New grant makes splash in local environmental science community
Feb 14, 2008
Smiling for a photo to celebrate the receipt of a $2.4 million National Science Foundation grant are, from left, UT doctoral student Osvalda Sepulveda-Villet; Caine Kolinski, teacher at Clay High School; UT doctoral student Amanda Haponski; Dr. Carol Stepien, director of the Lake Erie Center; Wanda Penamon, UT3 Program teacher; and Tim Bollin, Toledo Early College High School teacher.
The Great Lakes, including their streams and waterways, represent the world’s largest freshwater ecosystem, which thanks to a new $2.4 million National Science Foundation grant will continue to serve as one of The University of Toledo’s great classrooms.
UT’s Lake Erie Center has received funding for five years for a program that is designed to create an educational ripple effect for graduate students, high school teachers, high school students and the community.
The program, “Graduate Teaching Fellows in High School STEM Education: An Environmental Science Learning Community at the Land-Lake Ecosystem Interface,” works like this.

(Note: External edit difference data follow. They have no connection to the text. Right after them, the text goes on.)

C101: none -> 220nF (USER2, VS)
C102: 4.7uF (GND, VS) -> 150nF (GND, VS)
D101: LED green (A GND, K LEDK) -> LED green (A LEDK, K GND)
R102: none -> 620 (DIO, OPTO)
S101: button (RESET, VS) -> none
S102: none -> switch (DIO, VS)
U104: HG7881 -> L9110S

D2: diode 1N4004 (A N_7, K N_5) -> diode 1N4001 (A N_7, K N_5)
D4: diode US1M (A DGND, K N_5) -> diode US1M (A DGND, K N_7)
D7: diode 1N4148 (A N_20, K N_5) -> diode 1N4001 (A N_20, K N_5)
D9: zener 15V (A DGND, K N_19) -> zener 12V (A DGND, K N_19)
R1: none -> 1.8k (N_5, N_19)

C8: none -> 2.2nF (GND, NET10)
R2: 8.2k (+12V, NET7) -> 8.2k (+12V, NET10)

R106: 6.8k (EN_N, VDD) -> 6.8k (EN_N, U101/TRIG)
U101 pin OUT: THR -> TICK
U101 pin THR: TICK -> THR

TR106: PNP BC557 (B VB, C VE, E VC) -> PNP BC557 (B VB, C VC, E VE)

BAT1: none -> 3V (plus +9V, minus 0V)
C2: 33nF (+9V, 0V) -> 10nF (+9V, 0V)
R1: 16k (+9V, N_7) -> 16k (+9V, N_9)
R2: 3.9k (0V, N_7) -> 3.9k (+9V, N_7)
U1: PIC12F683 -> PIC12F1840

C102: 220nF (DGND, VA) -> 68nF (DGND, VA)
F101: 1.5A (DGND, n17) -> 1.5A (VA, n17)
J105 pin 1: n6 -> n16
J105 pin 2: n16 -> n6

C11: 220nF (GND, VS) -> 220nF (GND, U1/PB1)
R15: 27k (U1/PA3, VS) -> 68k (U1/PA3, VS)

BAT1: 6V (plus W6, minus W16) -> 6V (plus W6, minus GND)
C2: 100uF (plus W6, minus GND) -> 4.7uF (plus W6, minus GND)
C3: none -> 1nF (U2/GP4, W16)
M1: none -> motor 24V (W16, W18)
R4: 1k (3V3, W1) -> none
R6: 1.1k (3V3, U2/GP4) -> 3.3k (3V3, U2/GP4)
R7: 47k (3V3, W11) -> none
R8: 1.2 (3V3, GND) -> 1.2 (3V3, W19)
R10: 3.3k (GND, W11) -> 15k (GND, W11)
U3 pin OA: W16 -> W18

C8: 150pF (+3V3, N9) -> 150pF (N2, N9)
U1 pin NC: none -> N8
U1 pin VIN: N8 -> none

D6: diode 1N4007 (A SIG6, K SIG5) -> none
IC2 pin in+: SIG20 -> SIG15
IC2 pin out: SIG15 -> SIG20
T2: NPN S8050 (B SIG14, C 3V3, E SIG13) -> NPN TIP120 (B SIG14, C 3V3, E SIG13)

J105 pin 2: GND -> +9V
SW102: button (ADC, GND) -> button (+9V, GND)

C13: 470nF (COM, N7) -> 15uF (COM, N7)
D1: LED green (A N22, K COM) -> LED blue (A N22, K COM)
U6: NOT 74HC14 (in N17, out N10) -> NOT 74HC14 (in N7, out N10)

UT environmental science graduate students will be partnered with high school science teachers in the Sylvania, Oregon and Toledo public schools, including the Toledo Early College High School on the University’s Scott Park Campus. The grad students will spend about 15 hours a week in the high school classrooms assisting teachers and mentoring students.
Objectives of the project include generating interest in science, technology, engineering and math (STEM) careers among minority high school students; giving graduate students and high school teachers a chance to share science knowledge and teaching skills; and developing real solutions to environmental problems along stream ecosystems feeding the Great Lakes.
“A major focus of this project is mentoring,” said Dr. Carol Stepien, director of the Lake Erie Center and principal investigator on the project. “Our graduate students will take their knowledge and love of the environment and hopefully engage these high school students in environmental research.”
Through mentoring the high school students, it’s expected the graduate students will in turn improve their teaching competence by developing their communication, mentoring and team-building skills.
The science teachers also come away with something. Through professional development opportunities and interacting with the grad students, the teachers will gain experience in research methods and recent developments in STEM research knowledge that will help improve their students' test scores. In addition, the project will establish long-lasting professional relationships.
“This project is a way for everyone involved to build an educational network focused on making our lifestyles more interactive with the natural environment,” Stepien said. “Our program embraces the concept of merging scientific research with civic responsibility to benefit the public and the community.”
Co-investigators on the project are Dr. Tom Bridgeman, assistant professor of environmental sciences; Dr. Cyndee Gruden, assistant professor of civil engineering; Dr. Timothy Fisher, professor of environmental sciences; and Dr. Daryl Moorhead, professor of environmental sciences.